Medications commonly used to treat opioid use disorder (OUD) may also be effective for the growing public health problem of kratom. addiction, a sample of new research.
The results of a thorough review of the literature and an expert survey suggest buprenorphine, naltrexone, i methadone are effective for kratom use disorder (KUD) and that the indication for these drugs “should be extended to [treat] cases of moderate to severe kratom addiction, ”said study researcher Saeed Ahmed, MD, medical director of the West Ridge Center at Rutland Regional Medical Center, Rutland, Vermont. Medscape Medical News.
Ahmed, who practices general psychiatry and addiction psychiatry, presented the results at the 2021 annual meeting of the American Psychiatric Association (APA) virtual.
Emerging public health problem
Kratom can be ingested in the form of pills or capsules or as an extract. Its leaves can be chewed or dried and powdered to make a tea. It can also be incorporated into topical creams, balms or tinctures.
The products containing the substance are “available and legal for sale in many U.S. states and cities,” said Ahmed, who added that it can be purchased online or at local smoking stores and that he increasingly uses them. more to treat a variety of conditions that include conditions of pain, anxiety and mood and as a substitute for opioids.
How reported per Medscape Medical News, a 2018 analysis by the U.S. Food and Drug Administration showed that kratom is, in fact, an opioid, a finding that gained significant to step back of the American Kratom Association.
Kratom addiction, Ahmed said, is an “emerging public health problem,” noting that in recent years the number of calls to poison control centers across the country has multiplied by 52, from the same per month to that of two. per day.
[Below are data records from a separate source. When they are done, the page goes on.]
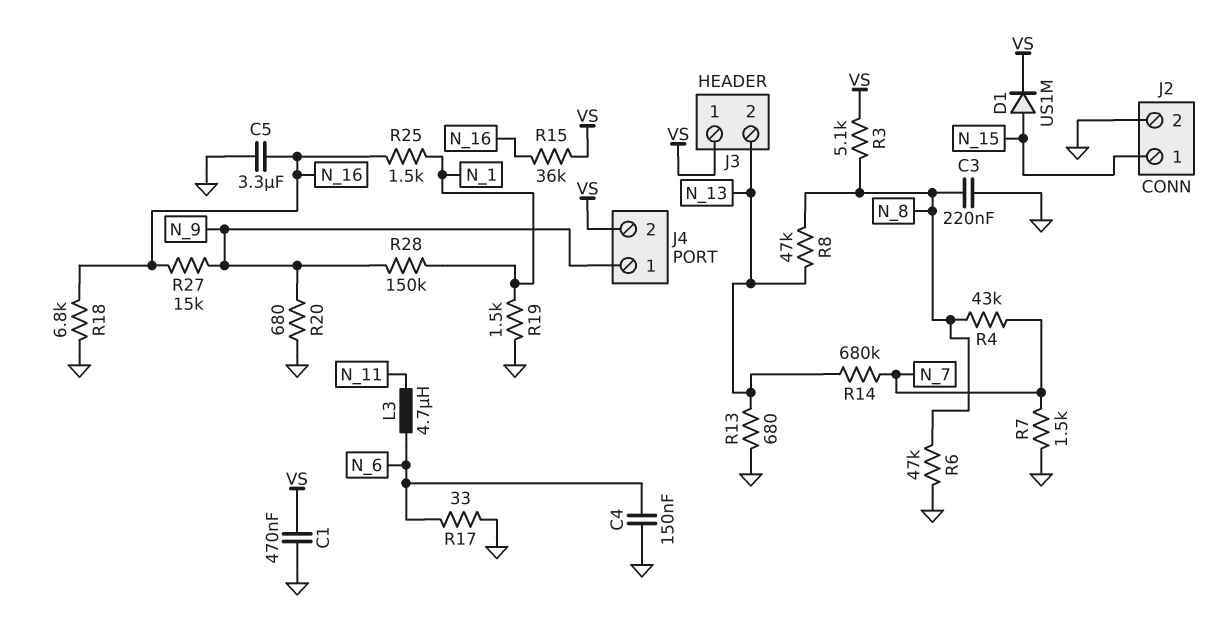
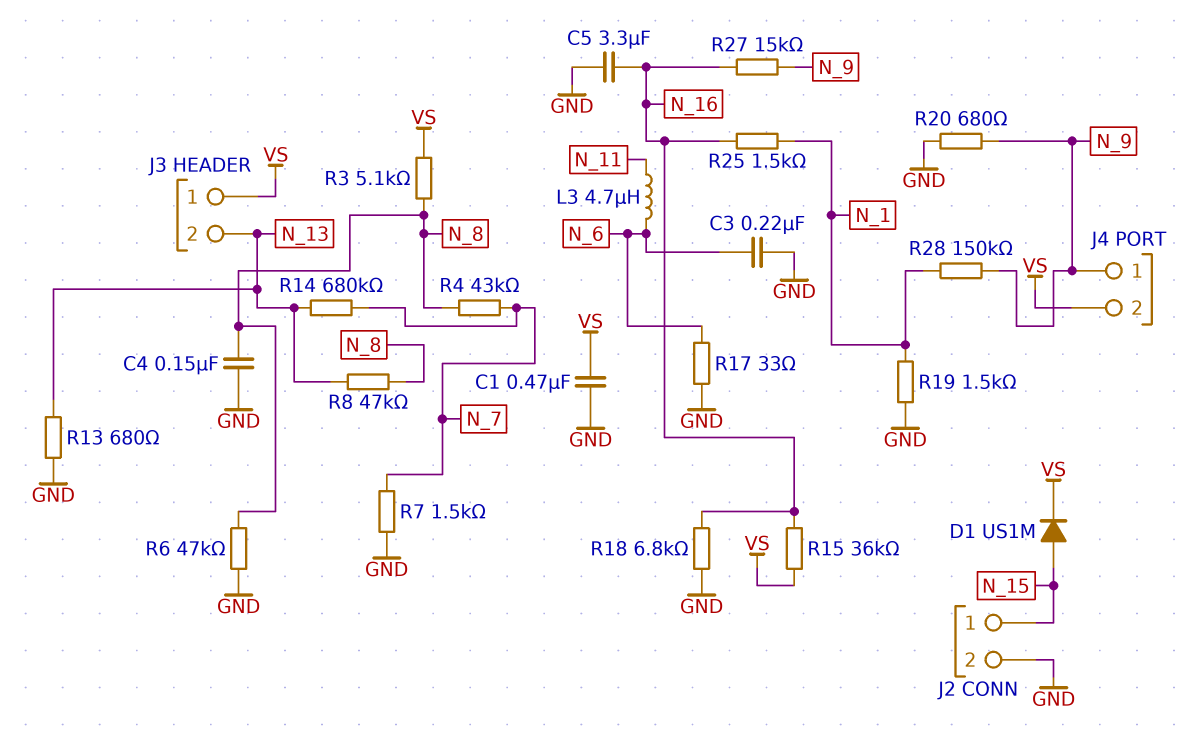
C3: 220nF (GND, N_8) -> 220nF (GND, N_6)
C4: 150nF (GND, N_6) -> 150nF (GND, N_8)

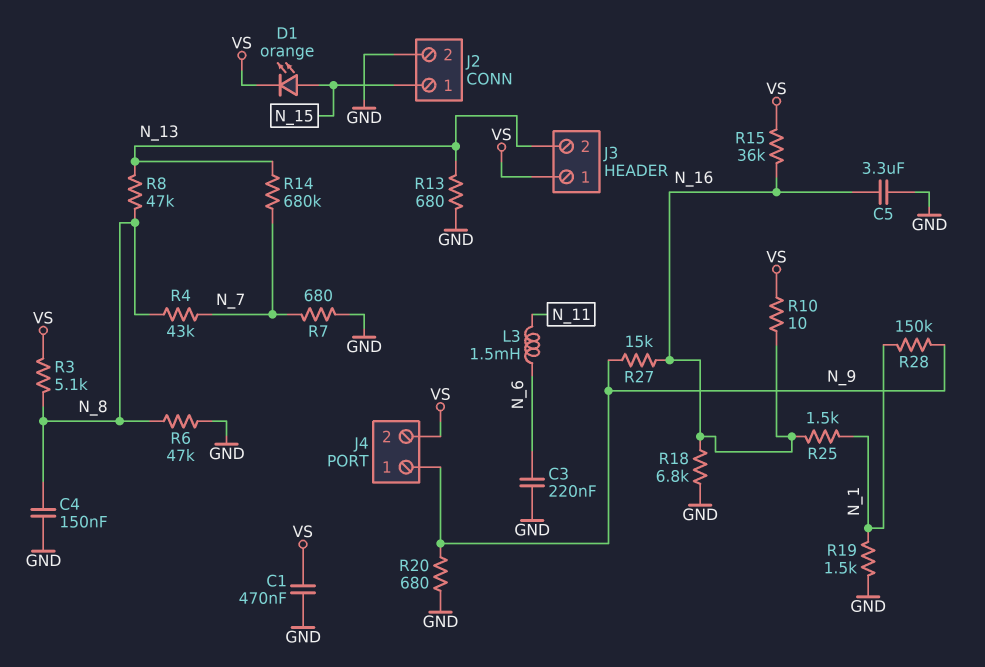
D1: diode US1M (A N_15, K VS) -> LED orange (A N_15, K VS)
L3: 4.7uH (N_6, N_11) -> 1.5mH (N_6, N_11)
R7: 1.5k (GND, N_7) -> 680 (GND, N_7)
R10: none -> 10 (N_16, VS)
R17: 33 (GND, N_6) -> none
He believes that misinformation through social media has helped fuel its use.
In addition, Ahmed points out that kratom is addictive and carries a high relapse rate; so far, however, there are no guidelines on how to maintain long-term abstinence.
To investigate, the researchers conducted a systematic search of the literature on cases related to the maintenance treatment of kratom addiction. They also took advantage of case reports and scientific posters from trusted online sources and conference proceedings. In addition, they conducted a survey of members of the American Society of Addiction Medicine (ASAM).
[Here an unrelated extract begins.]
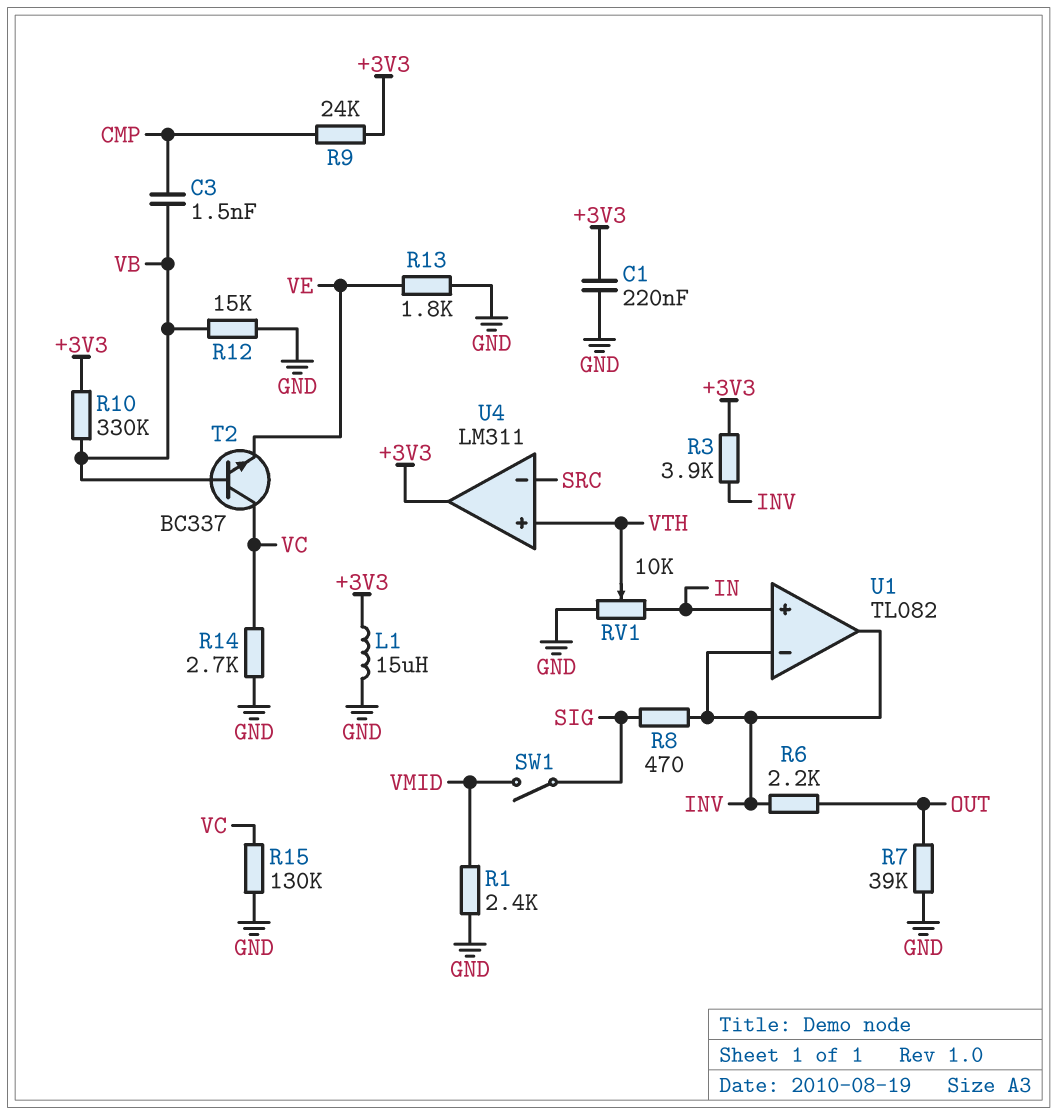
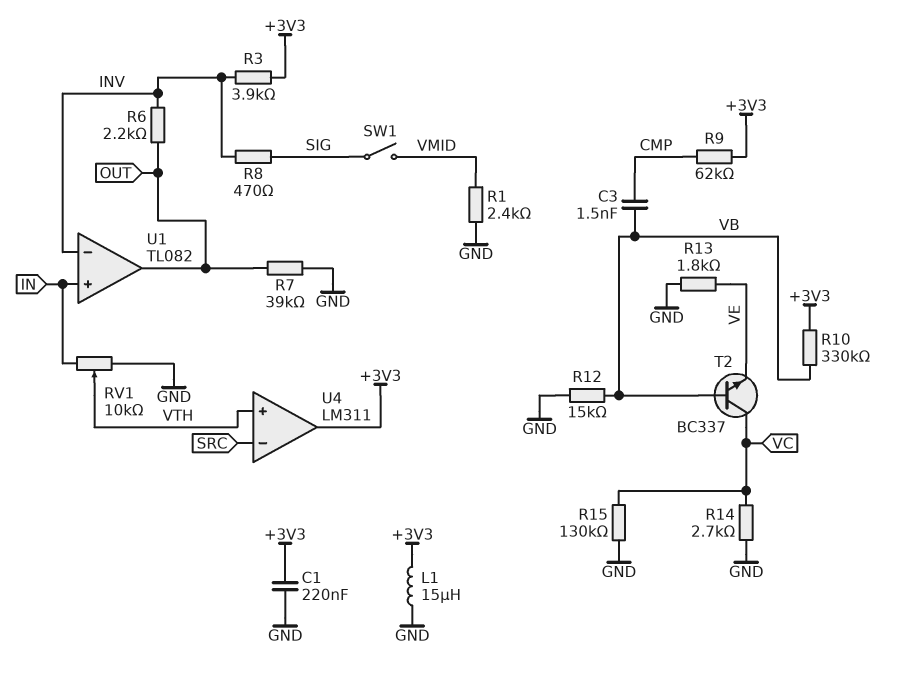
R9: 24k (+3V3, CMP) -> 62k (+3V3, CMP)
U1 pin out: INV -> OUT

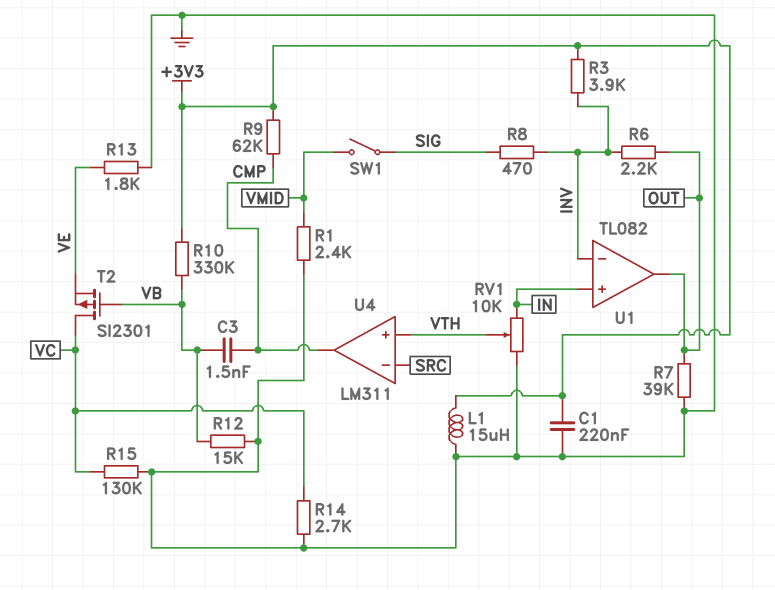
T2: NPN BC337 (B VB, C VC, E VE) -> PMOS SI2301 (G VB, D VC, S VE)
U4 pin out: +3V3 -> CMP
The researchers found 14 reports on the long-term management of kratom addiction, half of which did not involve a TUD. Ahmed said it is important to exclude ear discs to avoid possible confusion.
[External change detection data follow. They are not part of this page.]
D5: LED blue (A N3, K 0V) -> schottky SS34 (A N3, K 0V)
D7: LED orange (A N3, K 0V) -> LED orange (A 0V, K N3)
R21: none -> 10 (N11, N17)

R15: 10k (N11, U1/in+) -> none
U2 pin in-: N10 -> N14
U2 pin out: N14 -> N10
In most cases buprenorphine was used, but in some cases naltrexone or methadone was prescribed. All cases had a favorable result. Ahmed noted that maintenance doses of buprenorphine appear to be lower than those needed to effectively treat the IUD.
With a response rate of 11.5% (82 respondents), the results of the ASAM survey showed that 82.6% of respondents (n = 57) had experience in KUD management, including 27 , 5% (n = 19) who had only kratom addiction. Of these, 89.5% (n = 17–19) used buprenorphine to control KUD and of these 6 combined it with conversation therapy.
Ahmed warned that the included cases varied significantly in terms of relevant data, including kratom dose and route of administration, toxicology screening used to control abstinence, and duration of maintenance follow-up.
Despite these limitations, the review and survey underscore the importance of including moderate to severe kratom as an indication of current drugs against DUD, Ahmed said.
Including kratom addiction as an indication of these drugs is especially important for patients who use high doses of kratom and meet the DSM-5 diagnostic criteria for moderate or severe LDS, Ahmed said.
In addition, physicians should consider referring patients with moderate to severe KUD for counseling or enrollment in 12-step addiction treatment programs, he said.
A separate diagnosis?
Ahmed said he would like KUD to be included in the DSM-5 as an independent entity.
“This will not only help better inform physicians about a diagnostic criterion that encompasses problematic use and facilitate screening, but will also pave the way for treatments to be explored for this diagnosable condition.”
Commenting on the study for Medscape Medical News, Petros Levounis, MD, professor and chair of the Department of Psychiatry, and associate dean for professional development at Rutgers New Jersey Medical School, Newark, said the authors “have done a great job reviewing the literature and asking experts.” on the treatment of kratom addiction.
“The focus of his study is that kratom behaves a lot like an opioid and is treated like an opioid.”
Levounis noted that kratom dependence is so new that experts don’t know much about it. However, he added, emerging evidence suggests that kratom “should be considered an opioid more than anything else,” but added that it does not guarantee its own diagnosis of KUD.
He noted that individual opioids do not have their own diagnostic category and that opioid use disorder is a general term that covers all of these drugs.
Ahmed and Levounis have not revealed any relevant financial relationship.
Annual Meeting of the American Psychiatric Association (APA) 2021: Poster no. 5284. Filed May 2, 2021.